La bonne nouvelle c’est que les
efforts de lobbying de l’OMPI pour contrer la diplomatie iranienne ont peu de
chances d’aboutir. Malgré les sommes faramineuses dépensées par l’OMPI pour se
faire approuver des élites politiques, l’importance du groupe dans l’UE se
limite à une partie du parlement européen. Les décisionnaires en matière
d’affaires étrangères de l’UE, le Conseil de l’UE et le Service d’Action
Extérieur, ne considèrent pas l’OMPI comme une alternative sérieuse au
gouvernement actuel de Téhéran puisqu’elle ne jouit virtuellement d’aucun
support dans la population iranienne.
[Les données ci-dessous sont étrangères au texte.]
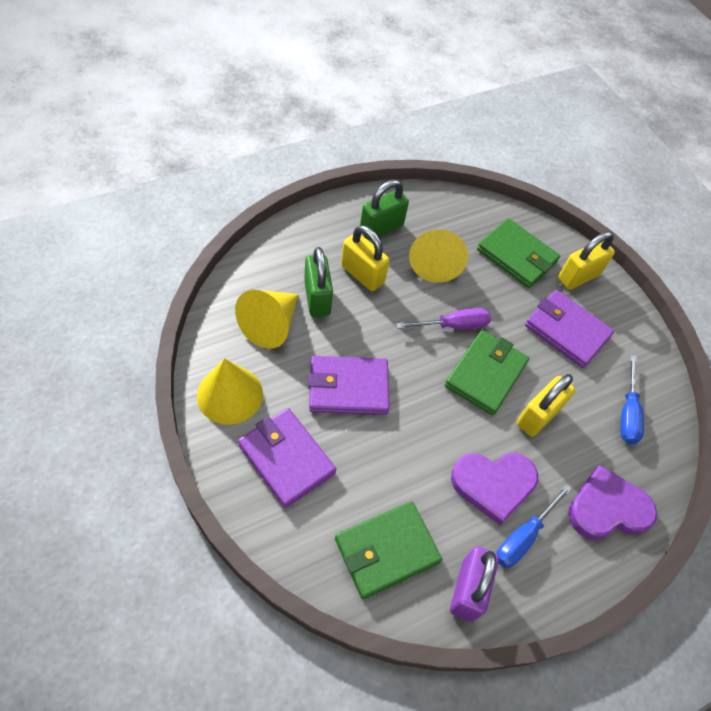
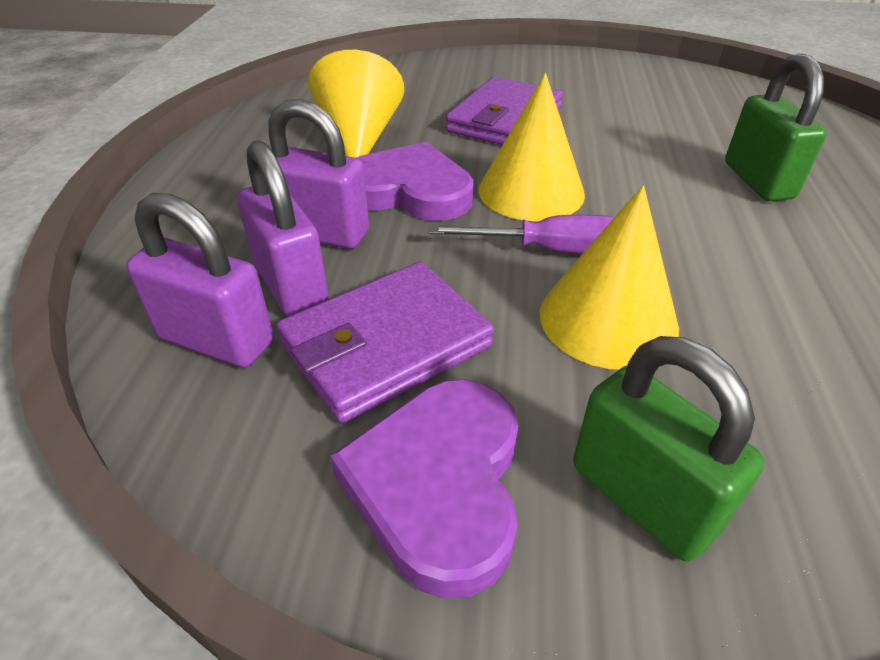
blue screwdriver: 2 -> 0
green wallet: 3 -> 0
purple padlock: 1 -> 3
purple wallet: 3 -> 2
yellow padlock: 3 -> 0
La ligne dominante de l’UE favorise
clairement la diplomatie avec l’Iran, ce qui, nous l’espérons, conduira à un
accord sur le programme nucléaire controversé de Téhéran. Plus les chances de
succès augmentent pour la diplomatie, plus l’OMPI perdra de son importance.
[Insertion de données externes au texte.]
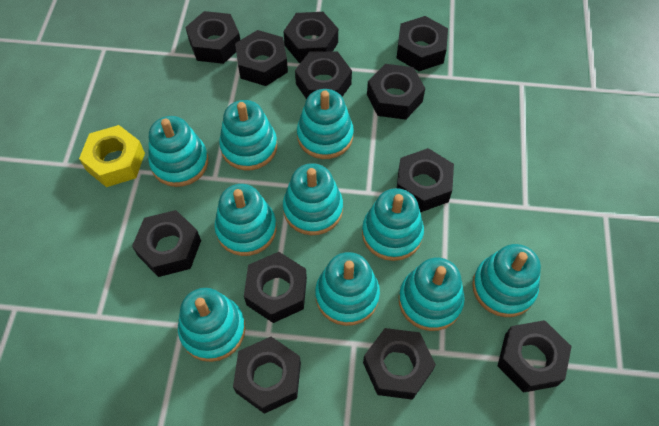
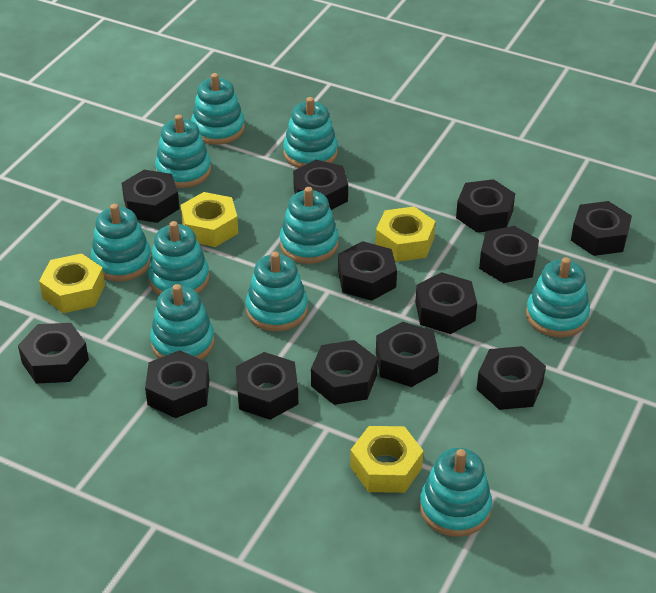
black nut: 12 -> 13
yellow nut: 1 -> 4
Il ne faudrait cependant pas
complètement négliger la capacité de l’OMPI à pourrir le climat des relations
Europe-Iran. Les institutions comme le Parlement Européen sont par nature
ouverts au lobbying de différents groupes et l’OMPI s’est montrée très capable
de recruter des supporters. Dans la droite conservatrice, l’OMPI est vue comme
défenseur loyal des valeurs d’Israël et de l’occident contre les soi-disant
« mollahs fous » iraniens ; dans la gauche progressiste, l’OMPI
est vue comme une victime de l’invasion américaine de l’Irak qui a besoin de
protection (l’OMPI a créé sa base, Camp Ashraf, en Irak suite à son exil
d’Iran).
Le lobbying coûteux de l’OMPI et
ses efforts de défense ont aussi fait croire que le groupe défendrait les droits
humains et surtout les droits de femmes face au « régime médiéval et
barbare des mollahs ». La présence importante des femmes, dont la
dirigeante Maryam Radjavi, sert aussi de preuve de son engagement pour
l’égalité des sexes et la laïcité. Peu importe que les membres du camp Ashraf,
sauf bien sûr Madame Radjavi, soient invariablement habillées en uniforme
quasiment militaires et coiffées de foulards, et peu importe les violations
prouvées des droits humains de ses membres par l’OMPI.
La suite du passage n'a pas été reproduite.